They are organized into a series of clans, associated with a representative animal.  Some examples are the Mountain Bear Clan, the Thunder Wolf Clan, the Sea Wolf Clan, the Forest Wolverine Clan, the Blood Boar Clan, among others.  The representative animals for the clans represent strong characteristics well-suited to surviving in harsher environments or times. 

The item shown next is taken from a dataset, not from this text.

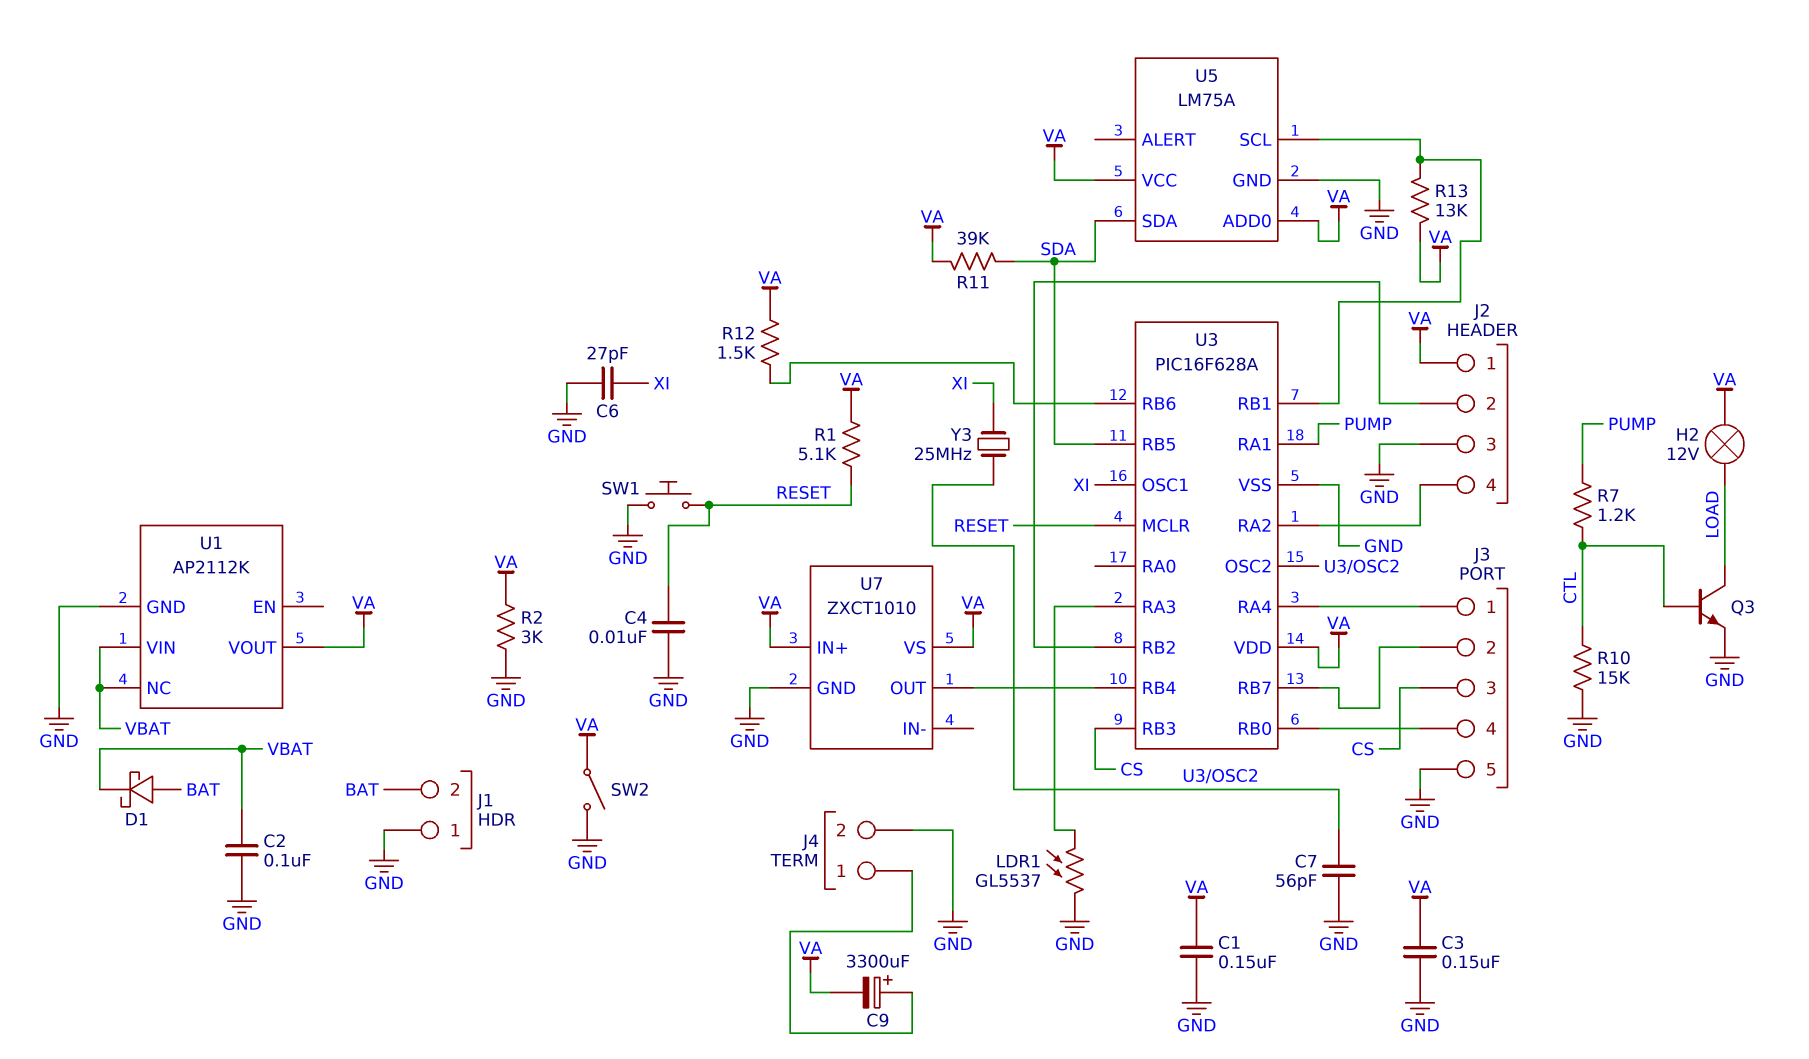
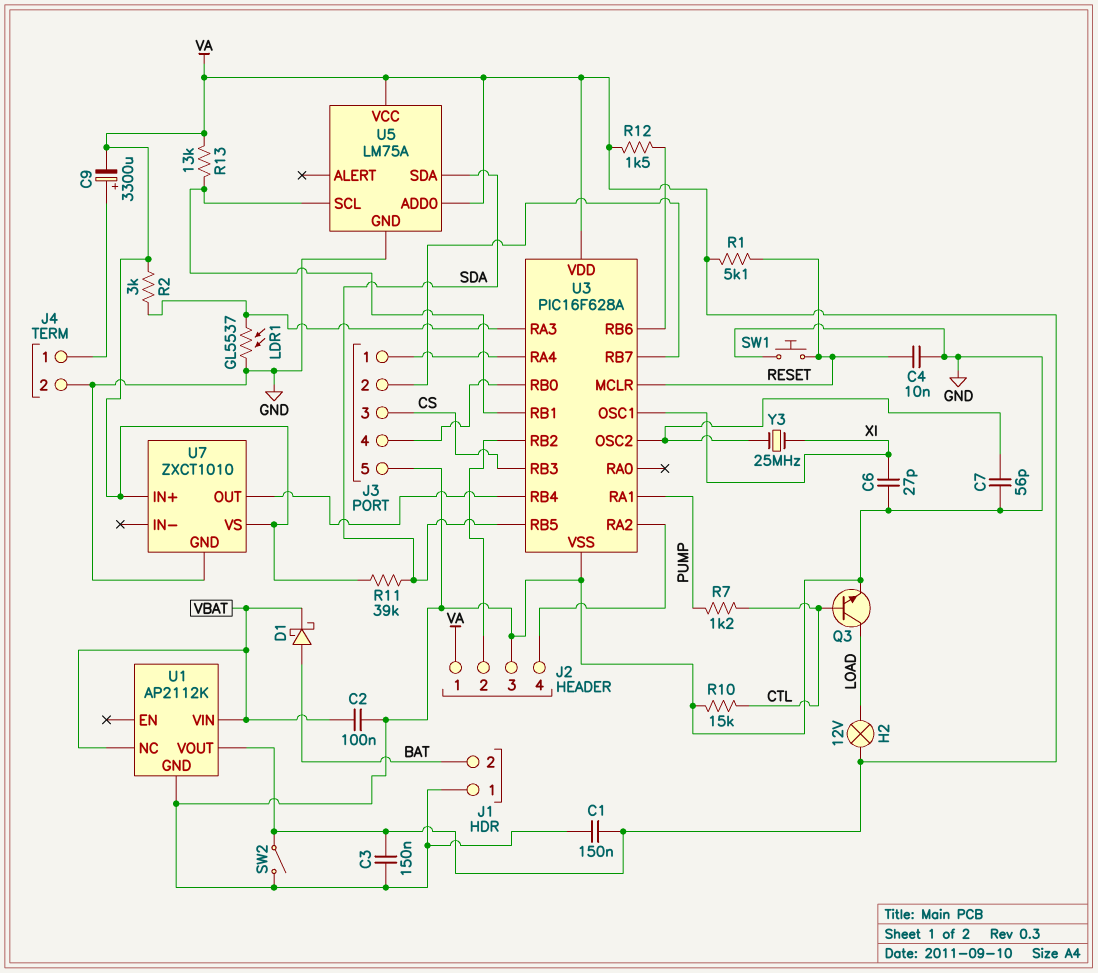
R2: 3k (GND, VA) -> 3k (U3/RA3, VA)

They have an ongoing conflict with the Elves that live in a larger island not too far off the northwestern shoreline of Trogen lands.  The Elves, one of the first races of Ave, were already well-developed as a culture when the Trogens came to inhabit their lands.  The Elves used these advantages to suppress the Trogens, relentlessly making certain that the Trogens are unable to erect permanent fortifications, build sea vessels, and other things that would allow the Trogens to resist the Elves more strongly.  When the Elves discovered an area on the northwestern edge of Trogen lands that was abundant in resources, both mineral and sea life, the Elves occupied the area, took a slave population of Trogens, and build a huge wall fortification that protects the land side.  The Elves are relentless in their raids on Trogen lands, and the raids are designed to keep the Trogen Clans weakened.

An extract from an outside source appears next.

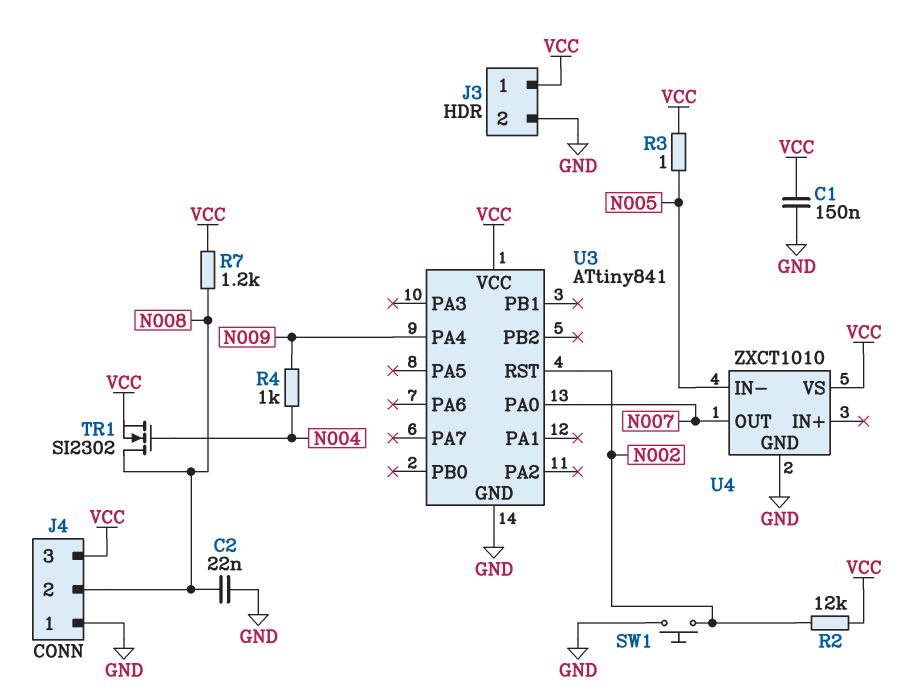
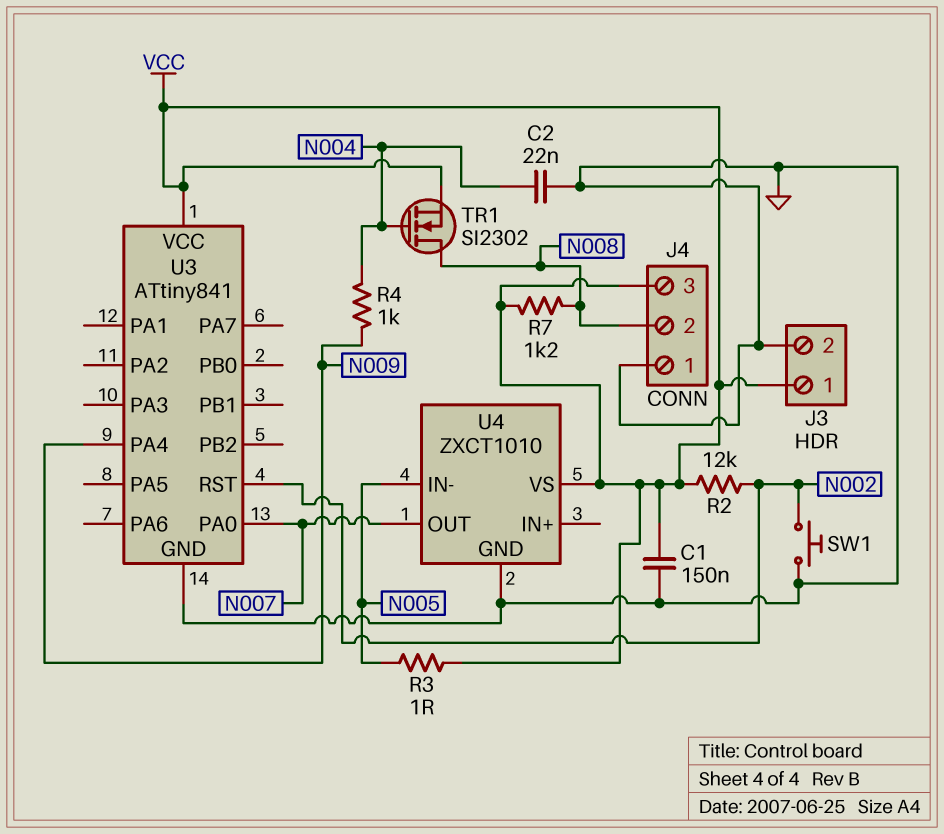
C2: 22nF (GND, N008) -> 22nF (GND, N004)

This longstanding conflict with the Elves has heavily influenced the development of Trogen Culture.  Their villages are simple in design, made from the abundant timber of the area, and fast to erect.  Their attire is more straightforward, derived from hides with a need for being tough and enduring.  They are more of a hunter and gatherer type of culture, as the Elven persecution has prevented them from cultivating the land to any significant degree.  Yet the need for constant hunting has also helped Trogen warriors to hone their skills in many areas, including tracking and concealment, which has been beneficial to their survival against the Elves.

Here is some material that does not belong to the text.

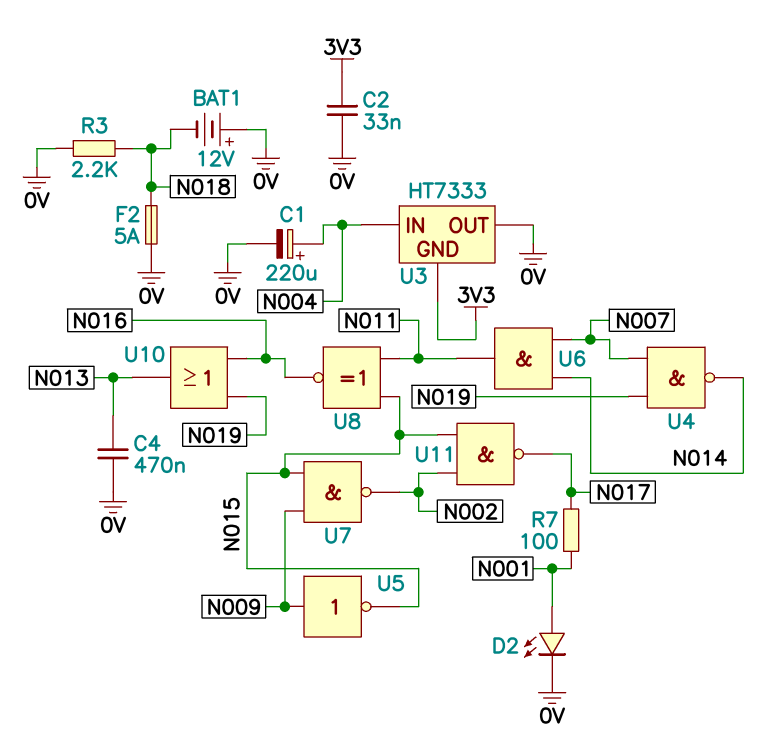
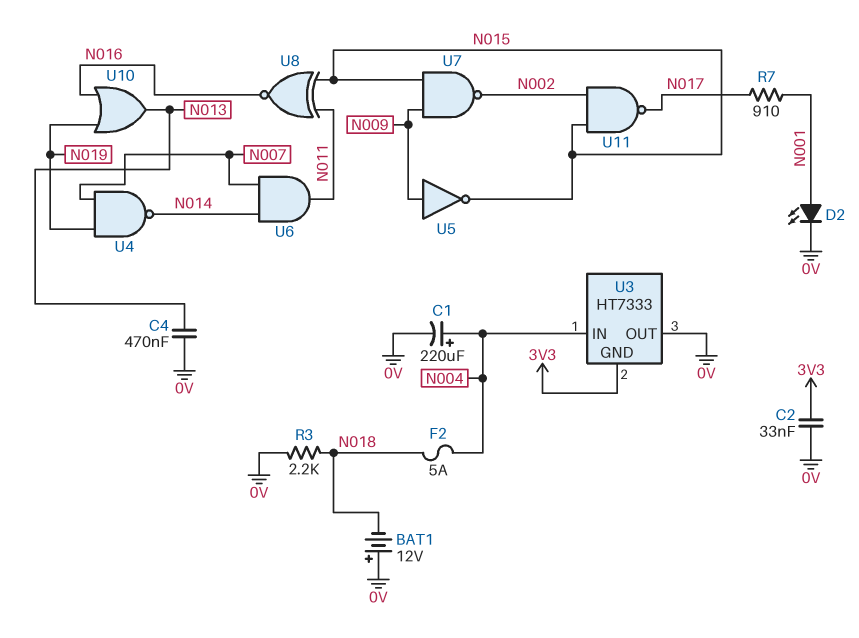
F2: 5A (0V, N018) -> 5A (N004, N018)
R7: 100 (N001, N017) -> 910 (N001, N017)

The Trogens have tamed the flying Harraks to counter the Elves on their own sky steeds, and also tamed a type of creature called an Amnoros, kind of like a bigger kind of Mountain Goat, that the Trogens can ride into tough to reach places like the cliff faces on their northern coast line. 
All of this has forged a kind of honor code among the Trogens that is put sorely to the test in the Fires in Eden series, when they agree to assist the Unifier’s wars in return for help in ending the Elven oppression once and for all. 
They have their own heroes and legends, and have a monotheistic type of religion, though it is one where the deity they see as the creator rewards things of the warrior ethos such as courage and loyalty.  Their view of Heaven, translated into our language as Elysium, would not be a place a Viking warrior would mind going.
For the sake of brevity, I will keep the description at that, as there is a lengthy history to the Trogens and many more details about their culture, but you can see how their environment, their history, and even their physical nature has forged the kind of warrior race that they are.  It is reflected in the nature of their clans, the weapons they use, their religion, and the dwellings they construct.  It is also what has driven them to use certain types of animals to help in their ongoing tribulations.  They have a thorough history, cultural style, and beliefs that would match up with a similar description of the Midragardans, who are inspired by the Vikings of our world.  My vision of the Trogens is very comprehensive, and I think this has been conveyed well to the readers, as the Trogens are often mentioned as one of the readers’ favorites in Ave.
How much time do you go put into developing your worlds?   Do you ever start writing the novel before you have fully developed the world?

I recently wrote an entire blog post about the fact that I did a full overhaul of the first titles of each of my series because I realized I had not given the worlds enough depth and foundation.  I came to understand the great importance of developing the full substance of the world during that time. 
The things you think of and research do not always make it into the text directly, but they are present in your mind as you develop the story and they give you new angles and considerations that end up adding a whole lot of richness to the story.  Whenever I dive into another series, I intend to have a solid vision of the world it is set in from the outset.  If I had done that with the Fires in Eden and Rising Dawn Saga from the beginning, I could have had the books presented for consideration by an editor years earlier.
How important is it to you to create unique qualities in your worlds?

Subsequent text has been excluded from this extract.